The number densities of protons of mass $m_{p}$ or neutrons of mass $m_{n}$ in kinetic equilibrium at temperature $T$, in the absence of any chemical potentials, are each given by (with $i=n$ or $p$ )

$$n_{i}=g_{i}\left(\frac{m_{i} k_{B} T}{2 \pi \hbar^{2}}\right)^{3 / 2} \exp \left[-m_{i} c^{2} / k_{B} T\right]$$

where $k_{B}$ is Boltzmann's constant and $g_{i}$ is the spin degeneracy.

Use this to show, to a very good approximation, that the ratio of the number of neutrons to protons at a temperature $T \simeq 1 \mathrm{MeV} / k_{B}$ is given by

$$\frac{n_{n}}{n_{p}}=\exp \left[-\left(m_{n}-m_{p}\right) c^{2} / k_{B} T\right]$$

where $\left(m_{n}-m_{p}\right) c^{2}=1.3 \mathrm{MeV}$. Explain any approximations you have used.
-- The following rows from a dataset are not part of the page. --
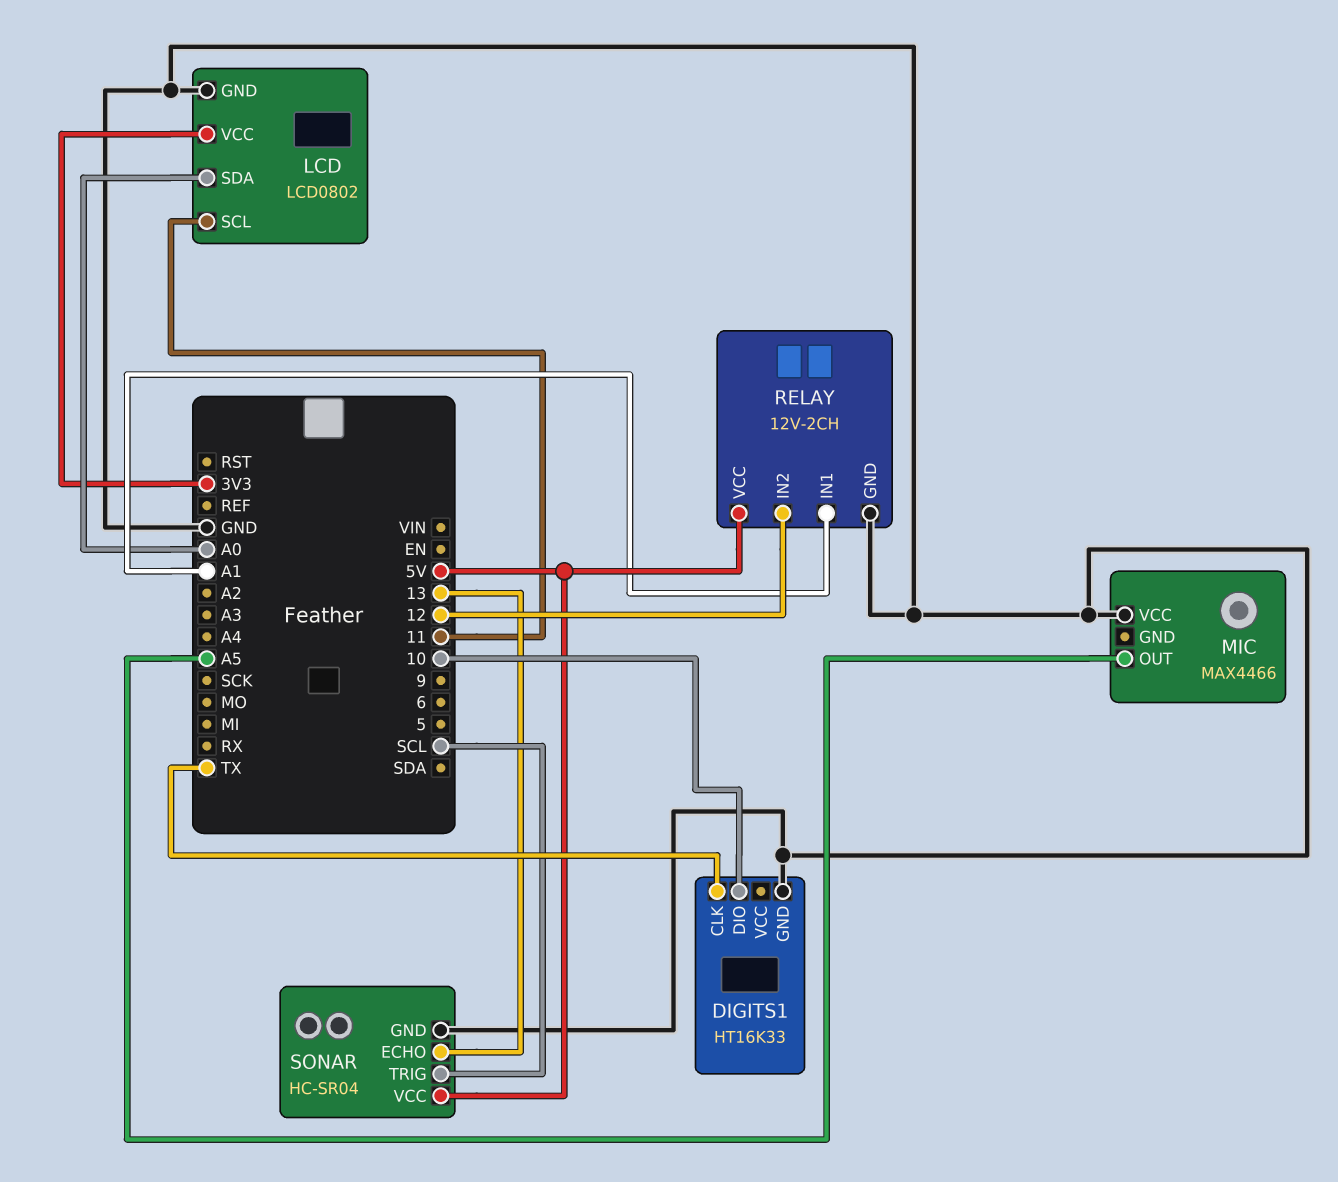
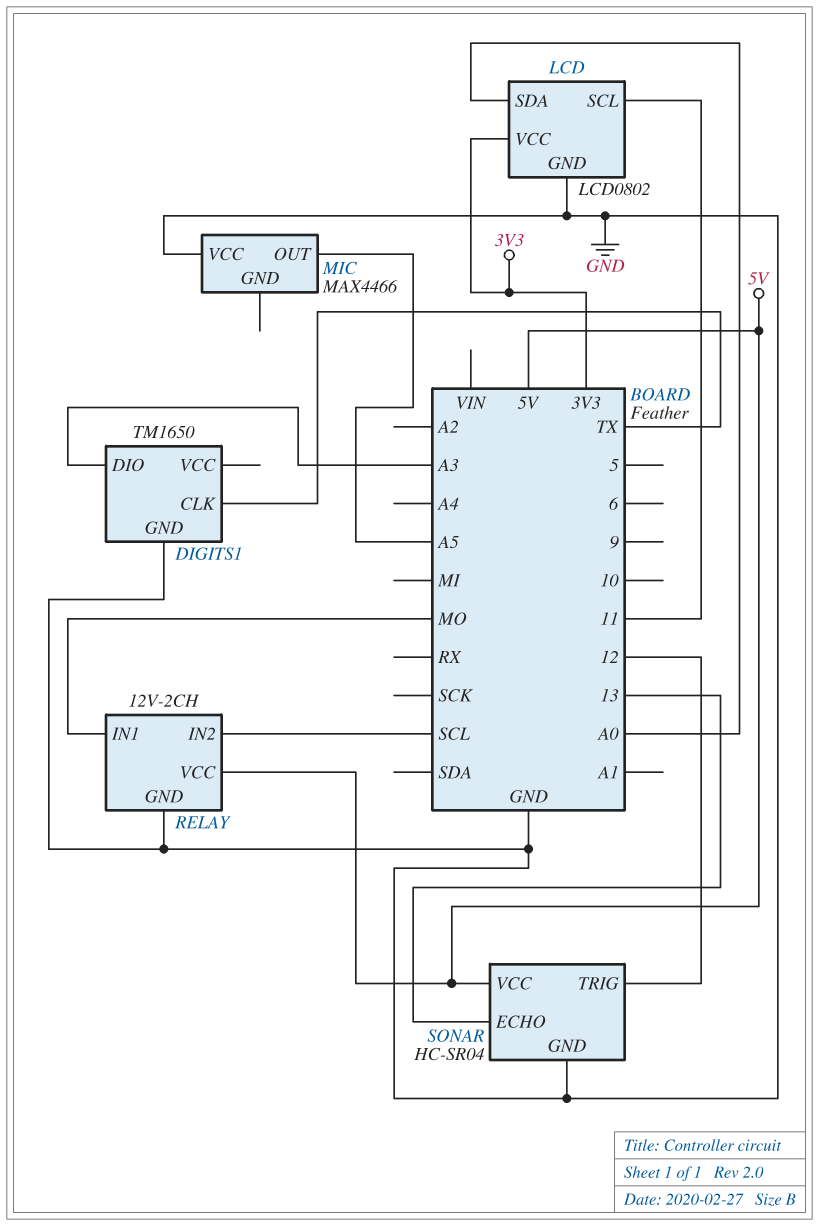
DIGITS1: HT16K33 -> TM1650
DIGITS1 pin DIO: 10 -> A3
RELAY pin IN1: A1 -> MO
RELAY pin IN2: 12 -> SCL
SONAR pin TRIG: SCL -> 12

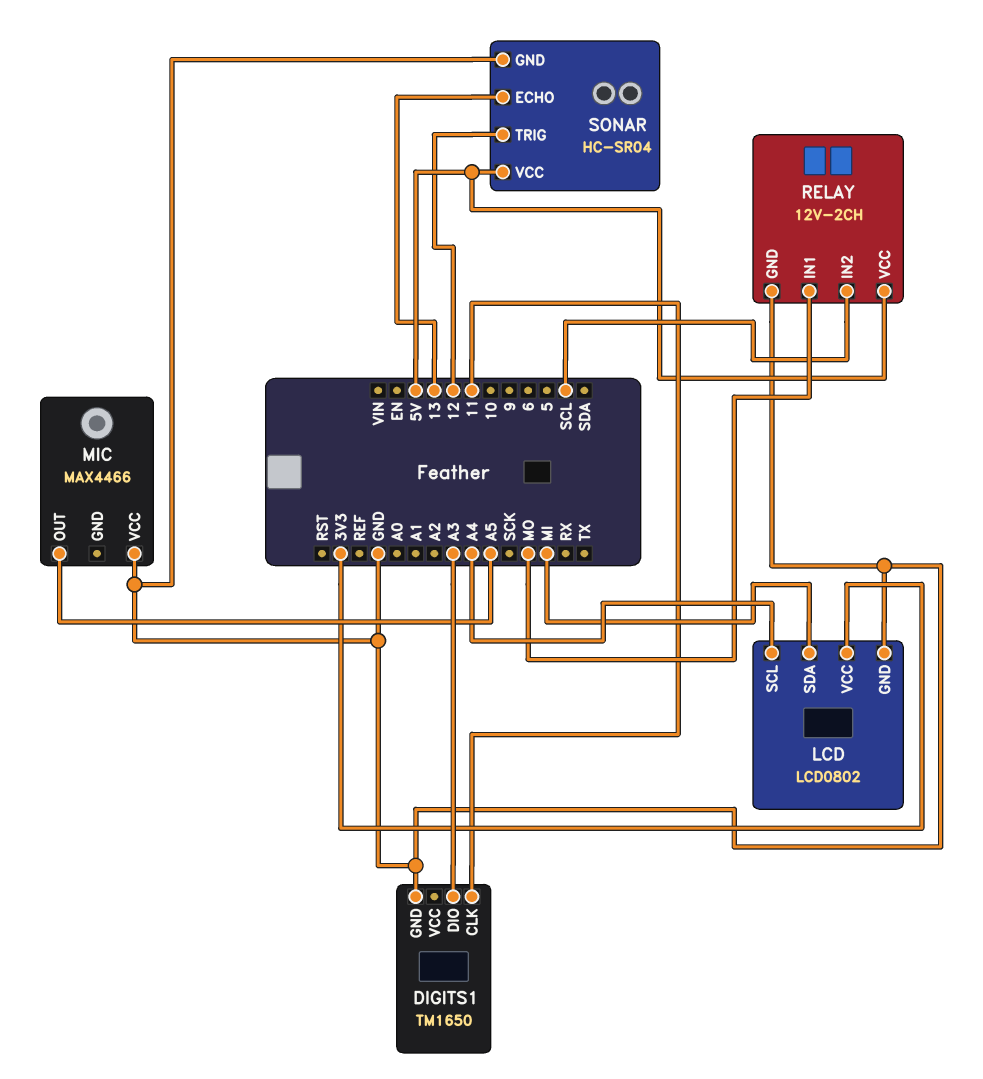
DIGITS1 pin CLK: TX -> 11
LCD pin SCL: 11 -> A4
LCD pin SDA: A0 -> MI

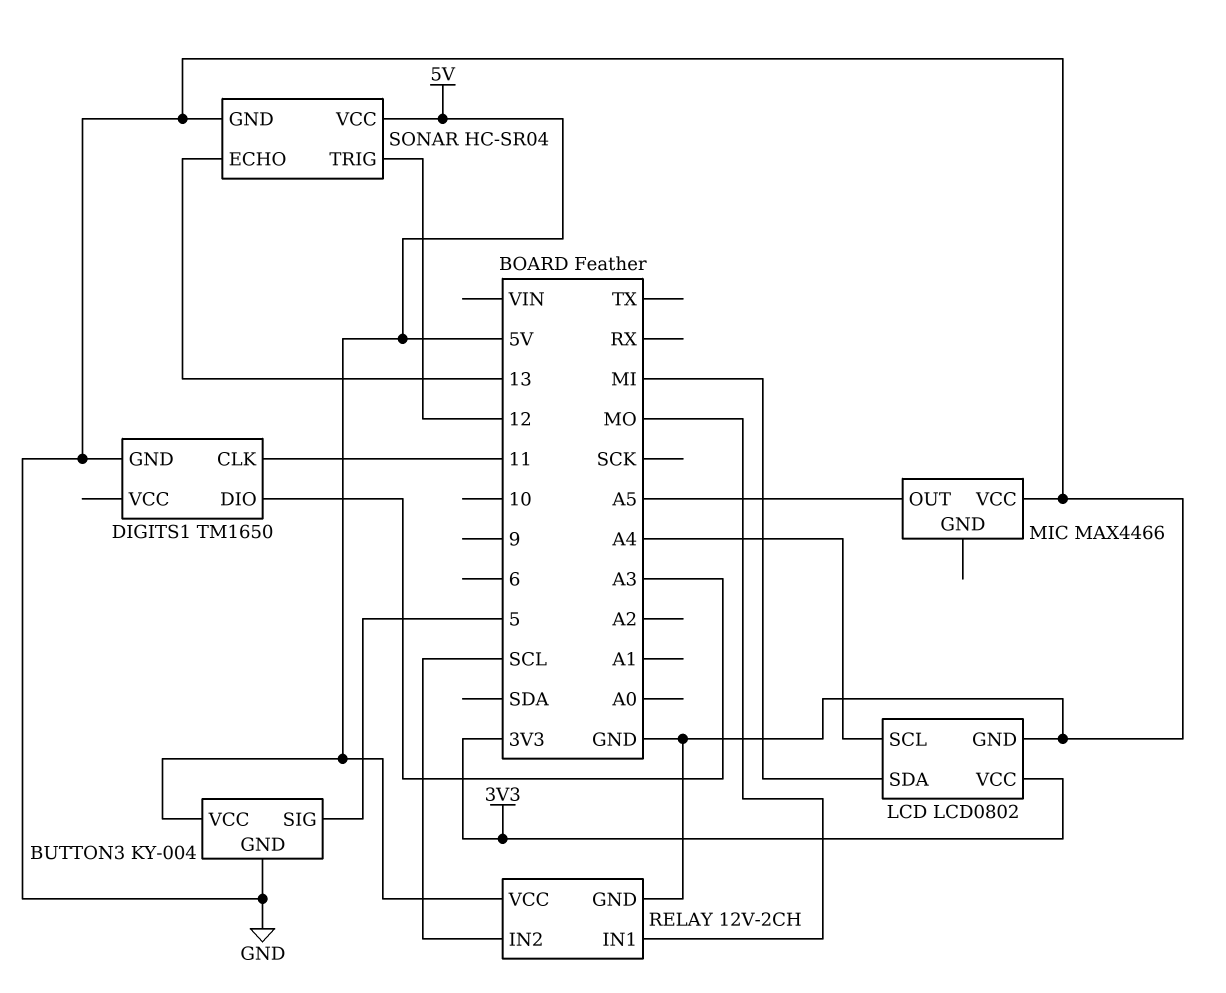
BUTTON3: none -> KY-004
BUTTON3 pin GND: none -> GND
BUTTON3 pin SIG: none -> 5
BUTTON3 pin VCC: none -> 5V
The reaction rate for weak interactions between protons and neutrons at energies $5 \mathrm{MeV} \geqslant k_{B} T \geqslant 0.8 \mathrm{MeV}$ is given by $\Gamma=\left(k_{B} T / 1 \mathrm{MeV}\right)^{5} \mathrm{~s}^{-1}$ and the expansion rate of the universe at these energies is given by $H=\left(k_{B} T / 1 M e V\right)^{2} s^{-1}$. Give an example of a weak interaction that can maintain equilibrium abundances of protons and neutrons at these energies. Show how the final abundance of neutrons relative to protons can be calculated and use it to estimate the mass fraction of the universe in helium- 4 after nucleosynthesis.

What would have happened to the helium abundance if the proton and neutron masses had been exactly equal?